Os pais querem o melhor para seus filhos e querem ser bons pais. Apesar disso, muitos pais acham que eles amedrontam seus filhos por meio da raiva ou de comportamentos violentos e ficam preocupados sobre com que isso afeta as crianças. Na ausência de soluções, muitos pais minimizam o impacto que a raiva tem sobre seus filhos e falham o menos possível sobre o assunto.

Muitos pais que procuram ajuda para o controle da raiva querem interromper esse padrão da raiva entre as gerações. Eles não querem ficar com raiva dos filhos, como suas mães ou pais fizeram com eles.
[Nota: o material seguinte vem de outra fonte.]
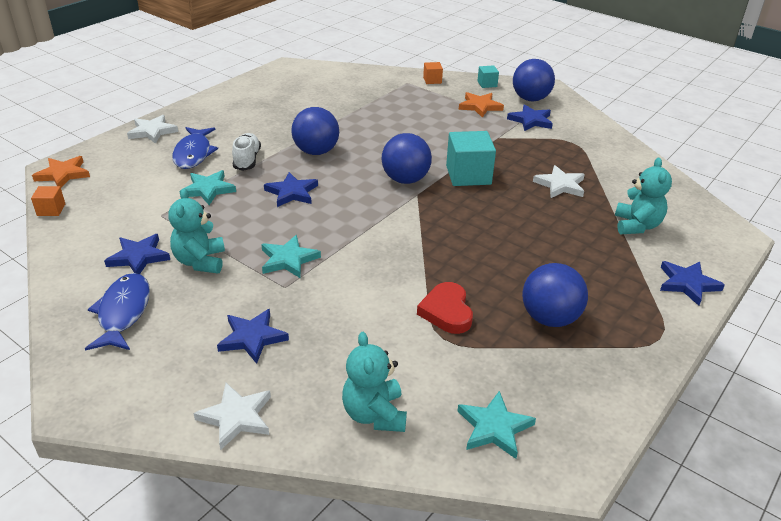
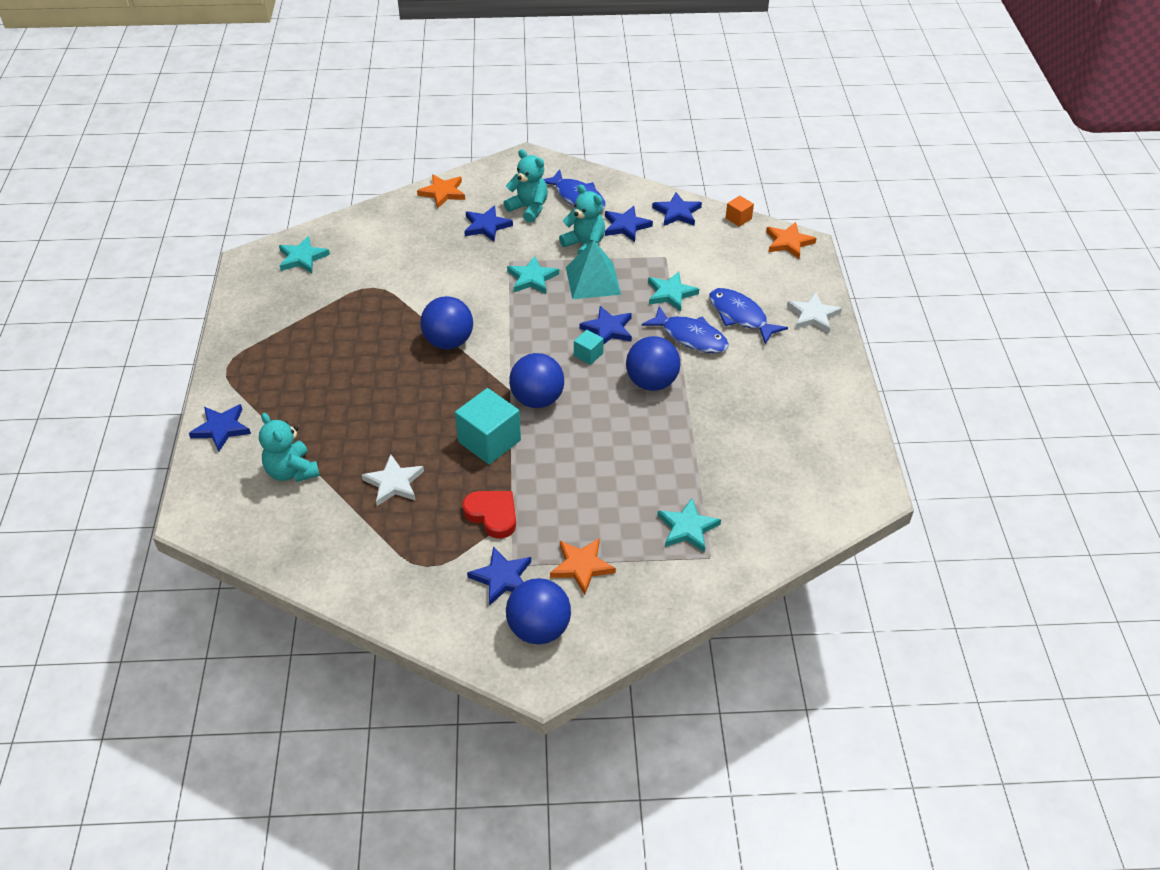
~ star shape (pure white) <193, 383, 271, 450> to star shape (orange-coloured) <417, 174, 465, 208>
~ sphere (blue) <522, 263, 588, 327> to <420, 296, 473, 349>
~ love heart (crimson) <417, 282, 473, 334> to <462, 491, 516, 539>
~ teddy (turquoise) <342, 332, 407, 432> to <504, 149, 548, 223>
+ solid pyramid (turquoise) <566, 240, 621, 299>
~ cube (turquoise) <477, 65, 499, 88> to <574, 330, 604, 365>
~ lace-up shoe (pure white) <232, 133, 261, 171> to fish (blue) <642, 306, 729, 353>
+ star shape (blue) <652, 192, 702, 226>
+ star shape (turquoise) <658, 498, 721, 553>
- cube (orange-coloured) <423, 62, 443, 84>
Seja de forma boa ou má, a infância deixa uma marca. A forma como somos tratados na infância pode ter um impacto em como interagimos com os outros quando adultos. Se nós sentimos que somos tratados sem respeito por nossos pais, é mais provável que reajamos com raiva se sentirmos que não temos o respeito que esperamos dos filhos. Velhos sentimentos de vergonha e injustiça podem despertar em nós sentimentos negativos desnecessários sobre nós mesmos ou a criança. Assim, podemos entrar em um ciclo vicioso de emoções e pensamentos negativos, que aumentam a probabilidade de raiva.
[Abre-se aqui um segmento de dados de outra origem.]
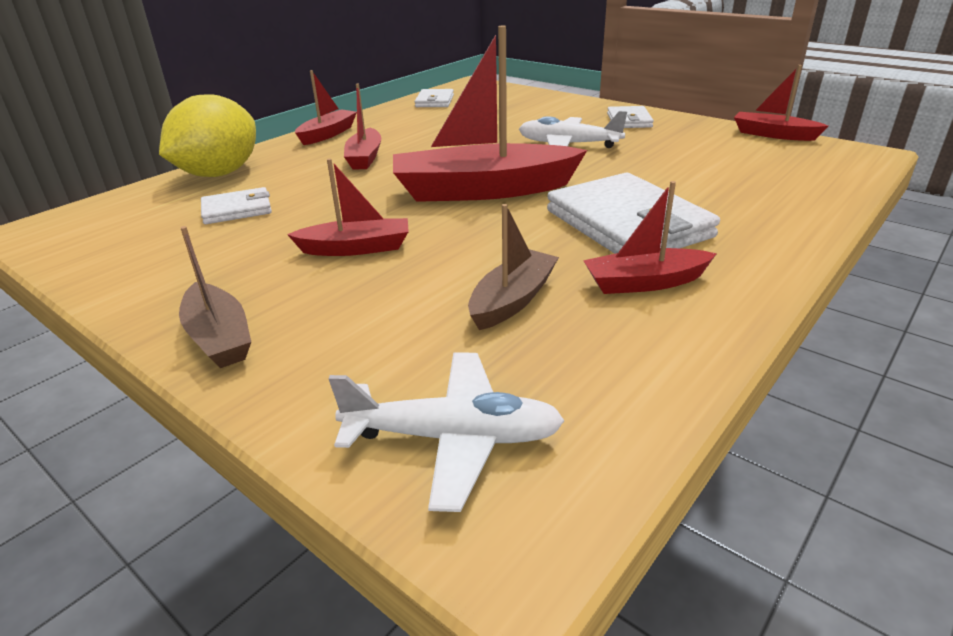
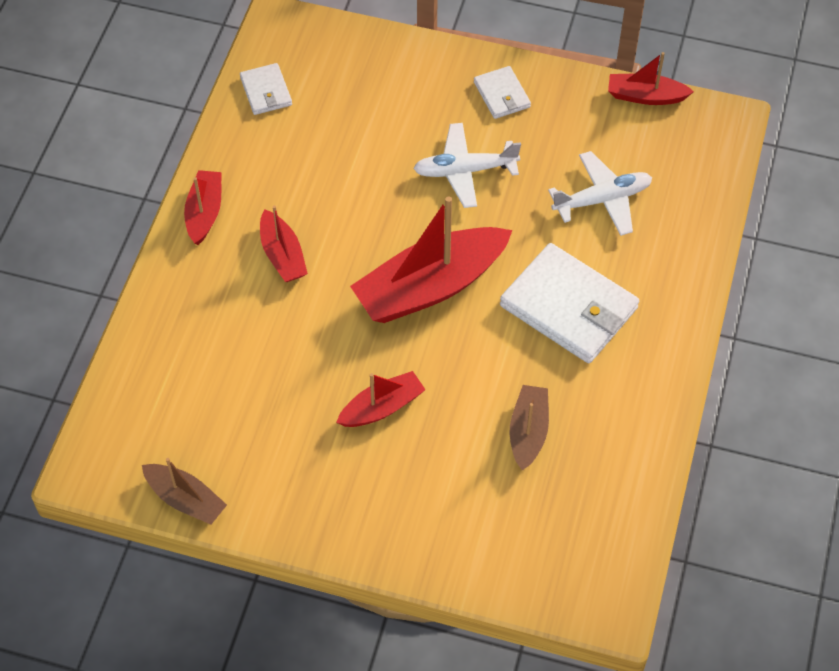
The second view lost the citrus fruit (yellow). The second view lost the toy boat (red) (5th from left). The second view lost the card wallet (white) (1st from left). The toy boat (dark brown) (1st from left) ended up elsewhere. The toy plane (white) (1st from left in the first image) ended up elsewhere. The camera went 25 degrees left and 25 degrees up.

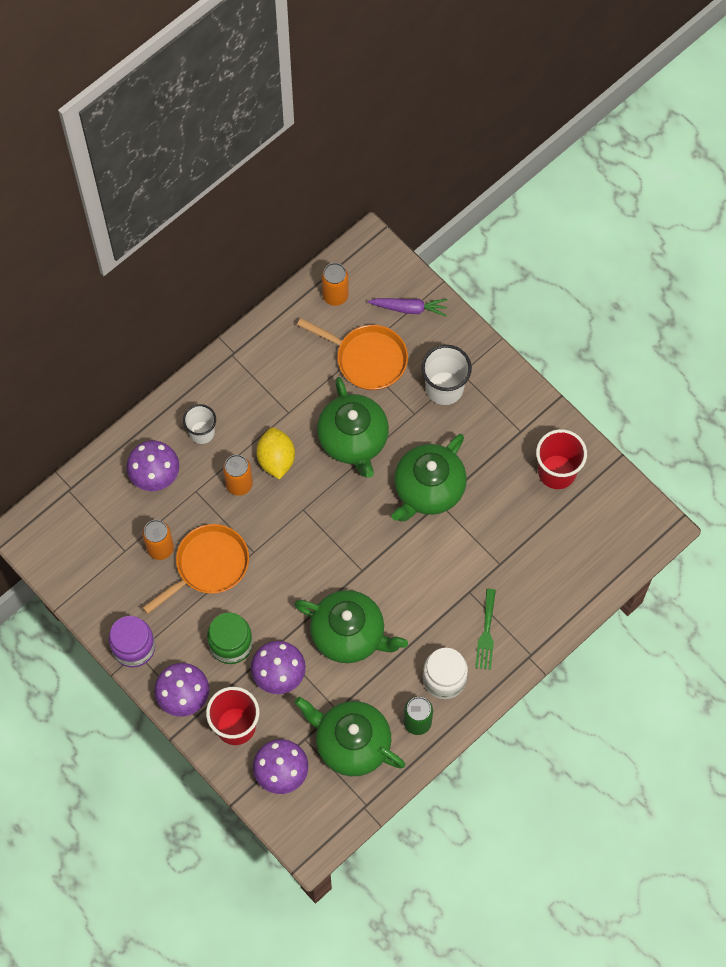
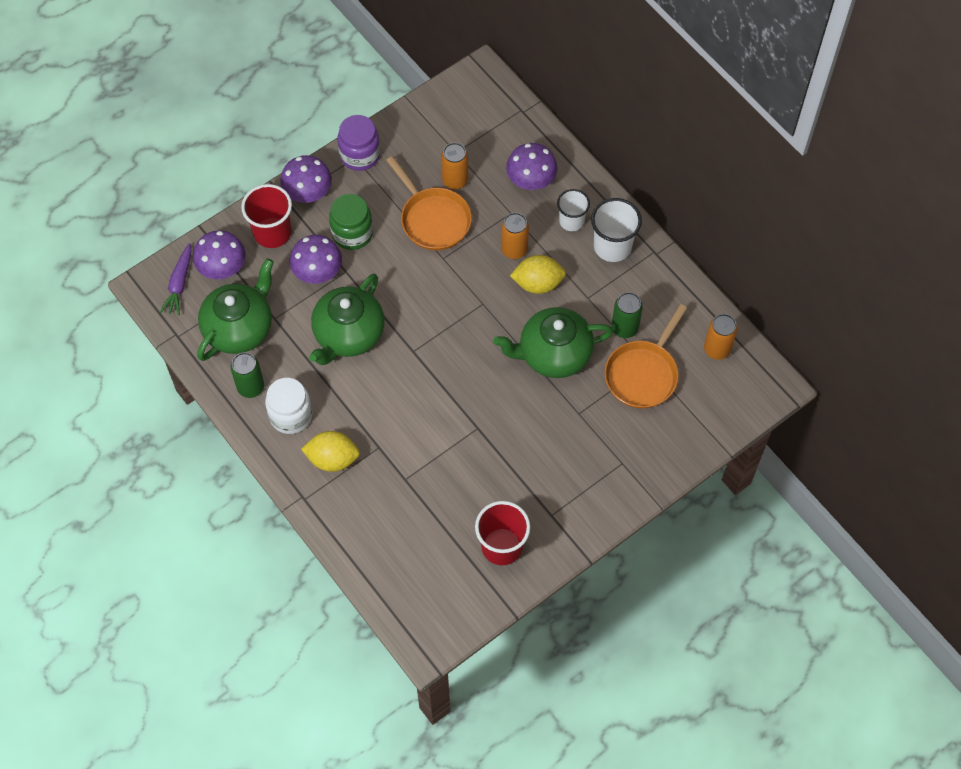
The root vegetable (royal purple) ended up elsewhere. The beaker (white) (2nd from left) ended up elsewhere. The second view lost the teapot (leaf-green) (4th from left). Where the dinner fork (leaf-green) stood, the citrus fruit (yellow) (1st from left) came to stand. The second view gained the can (leaf-green) (2nd from left). The camera went 95 degrees right and 5 degrees down.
Outros pais acham que ficam com mais raiva dos filhos do que seus pais ficavam deles. Eles devem ter dificuldades de entender por que eles reagem de forma tão intensa e ficam envergonhados da raiva à qual expõem seus filhos. Esse tipo de raiva pode acontecer com pessoas que vivem de forma muito estressante e exigem muito de si mesmas. As tentativas bem-intencionadas de fazer o melhor para os filhos e a família acabam em raiva e frustração. O material sobre controle da raiva pode ajudar a nos tornar, como pais, conscientes de que sempre temos uma escolha para interpretar uma situação com a criança. A forma como pensamos sobre a criança, desrespeitosa ou absorta em seu próprio mundo, influencia as emoções que vivenciamos e como percebemos as escolhas que fazemos nas nossas atitudes.

 

Método cognitivo: o modelo ABC

O controle da raiva para os pais se baseia num modelo cognitivo que tem como ponto de partida a conexão entre pensamentos, emoções e comportamentos. Temos uma conversa interna com nós mesmos, geralmente caracterizada por pensamentos negativos automáticos dos quais raramente estamos conscientes. Os pensamentos negativos automáticos mais comuns podem ser “eu sou um(a) pai/mãe ruim” ou “a criança não me respeita”.No modelo cognitivo, os pais se concentram nesses pensamentos automáticos negativos e aprendem que, mudando a forma de pensar, podem mudar as emoções que sentem, demonstrando outras formas de comportamento com a criança.

O modelo ABC é amplamente usado na terapia cognitiva para ajudar as pessoas a trabalharem sistematicamente para mudar pensamentos, emoções e comportamentos. O “A” é a situação, o “B” é o pensamento e o “C” é a emoção e a reação física. O modelo ABC é uma forma de ilustrar a relação entre situação, pensamentos e emoções. Os pais treinam a capacidade de estar abertos a diferentes interpretações (B) da situação (A) com a criança, estar conscientes dos pensamentos negativos (B) sobre si mesmos e a criança e adquirir melhor controle das emoções que afloram (C).

Um melhor controle da raiva não acontece por si só: é preciso treiná-lo ao longo do tempo em situações com a criança. Um exercício bem-sucedido dá a sensação de domínio da situação com a criança, em vez da sensação de impotência que aumenta a probabilidade de raiva e violência.